Abstract

The first-principles calculations have been used to investigate the electronic and magnetic properties of hybrid boron nitride nanoribbons (BNNR) and sheets, which are constructed by the B-rich or N-rich grain boundaries (GB) with the pentagon–heptagon (5–7) line defect joining together the normal zigzag and armchair BN segments. Our results show that, in contrast to the pristine BN systems, the hybrid BN nanostructures with 5–7 line defects possess some unique electronic and magnetic properties. The hybrid BNNR with H-passivated edge and BN sheet are semiconductors with notably reduced band gap due to the presence of line defect state, as compared to the normal BN systems. The band gaps of H-passivated hybrid BNNR with B-rich and N-rich GB exhibit the different variation with the ribbons width.

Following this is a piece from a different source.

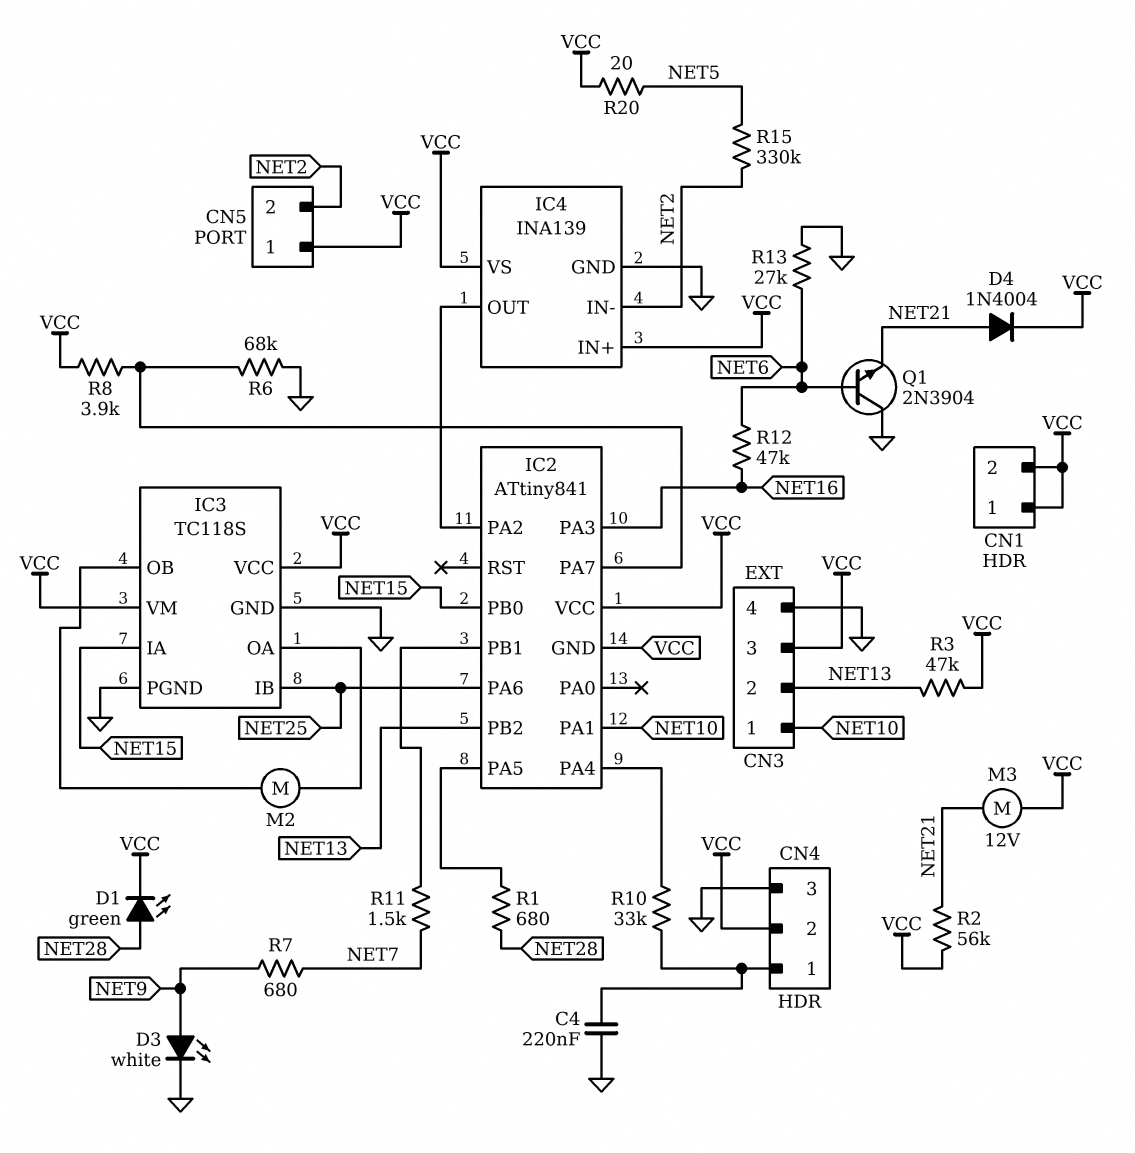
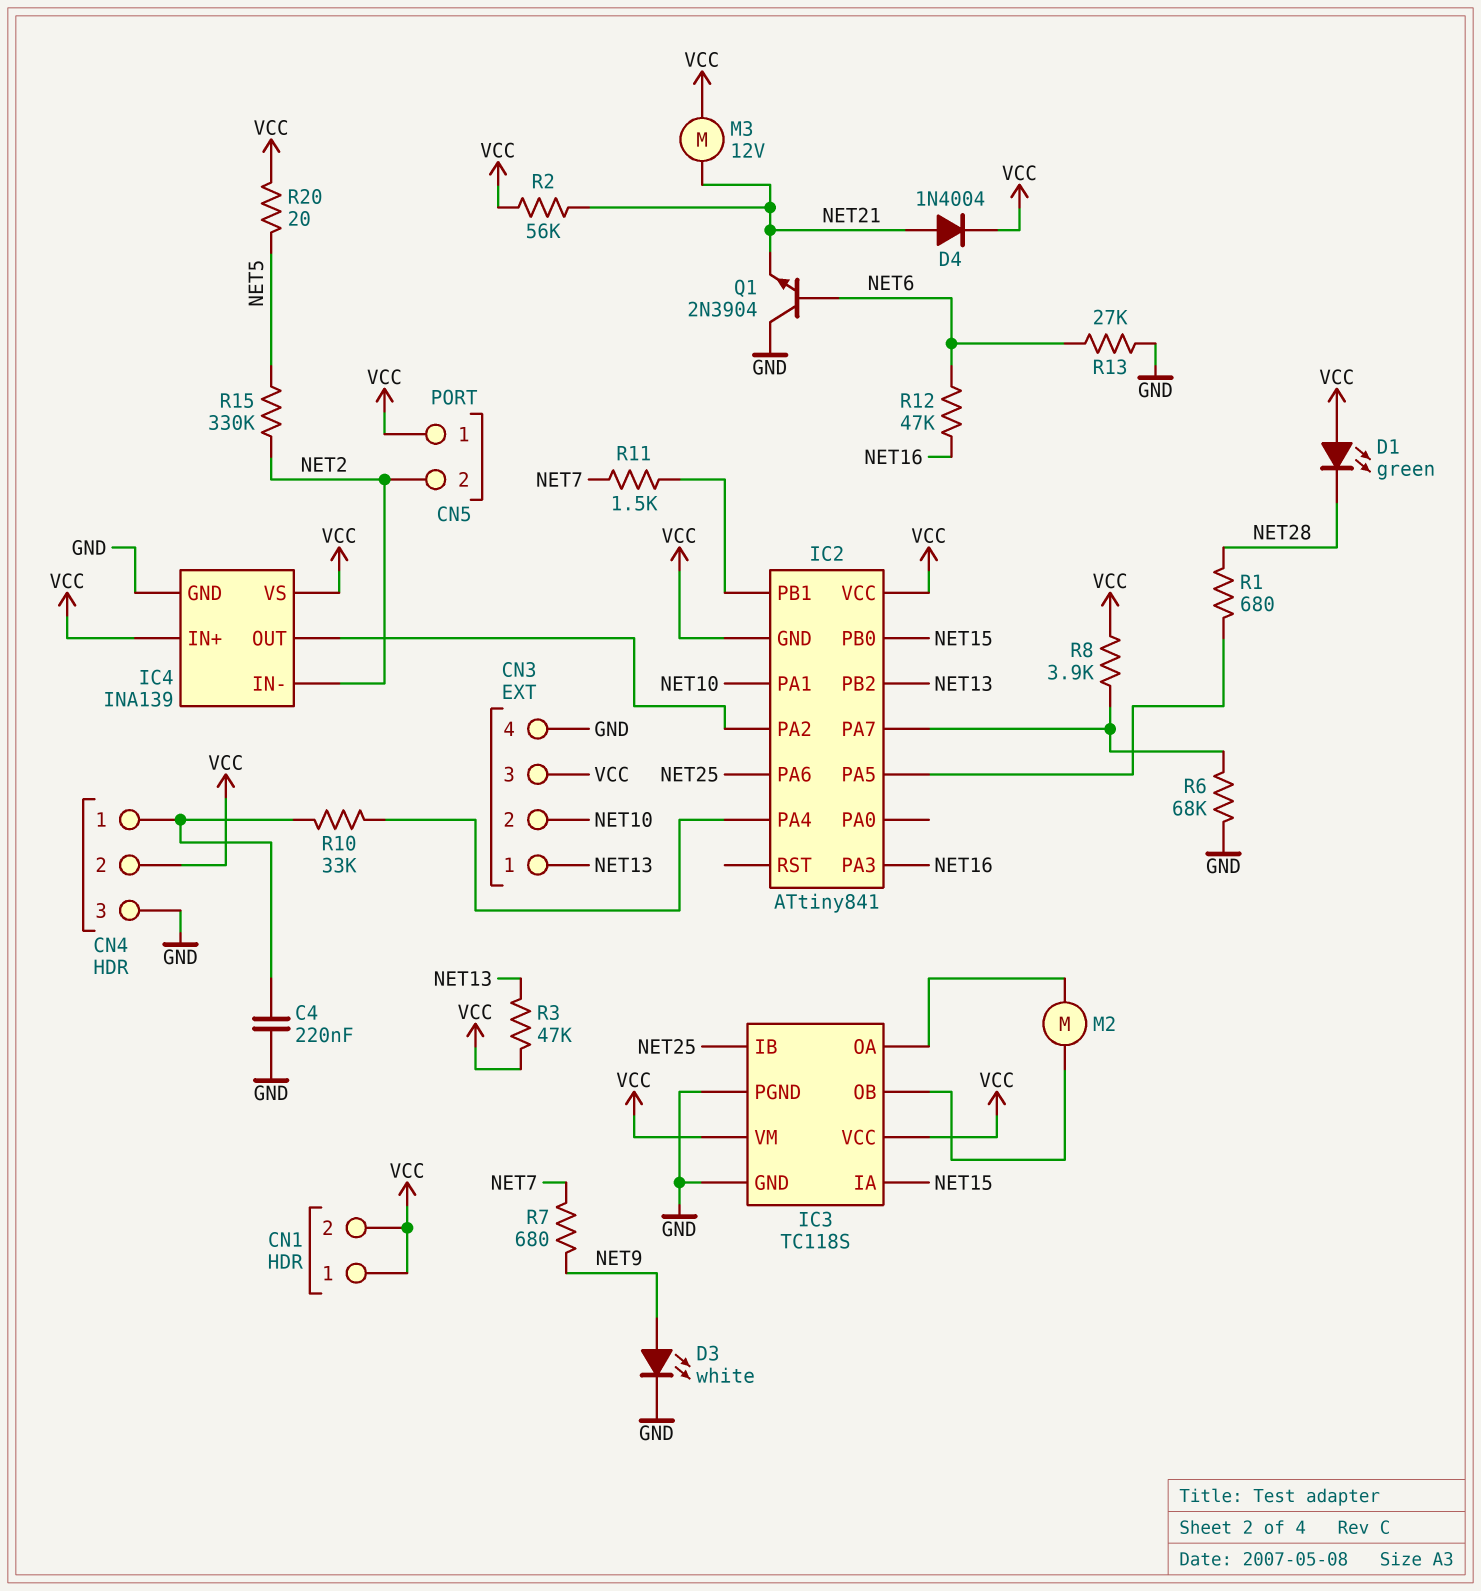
CN3 pin 1: NET10 -> NET13
CN3 pin 2: NET13 -> NET10
D1: LED green (A NET28, K VCC) -> LED green (A VCC, K NET28)

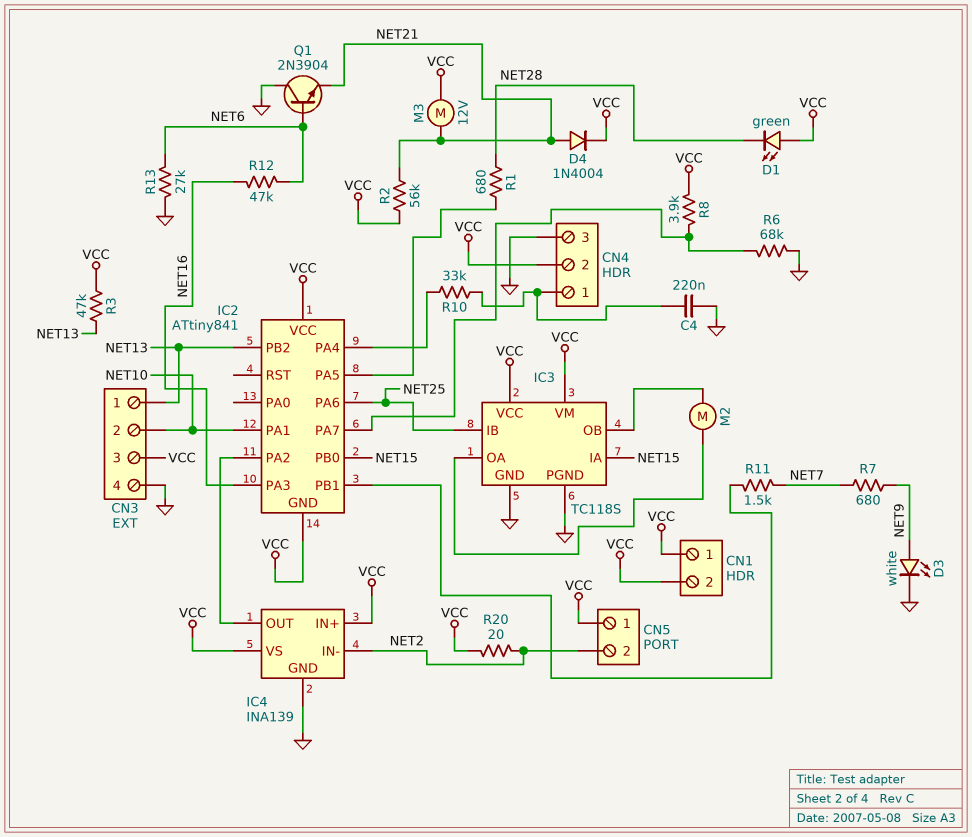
R15: 330k (NET2, NET5) -> none
R20: 20 (NET5, VCC) -> 20 (NET2, VCC)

The hybrid BNNR created by B-rich GB with bare N edge for all widths are half-semiconductors with the ferromagnetic ground state, whereas for the hybrid BNNR with bare zigzag B edge the antiferromagnetic → nonmagnetic semiconductor transition occurred when its narrow zigzag segment is changed to the wider one. Interestingly, totally different from the perfect zigzag BNNR, the hybrid BNNR with two-H-terminated B edge exhibit the metallic → half-semiconducting → half-metallic behavior transitions as its number of zigzag BN chains gradually increases due to the compressed zigzag edge. Therefore, the hybrid BN nanostructures constructed by GB with 5–7 line defects may provide potential applications for BN-based nanoelectronic and spintronic devices.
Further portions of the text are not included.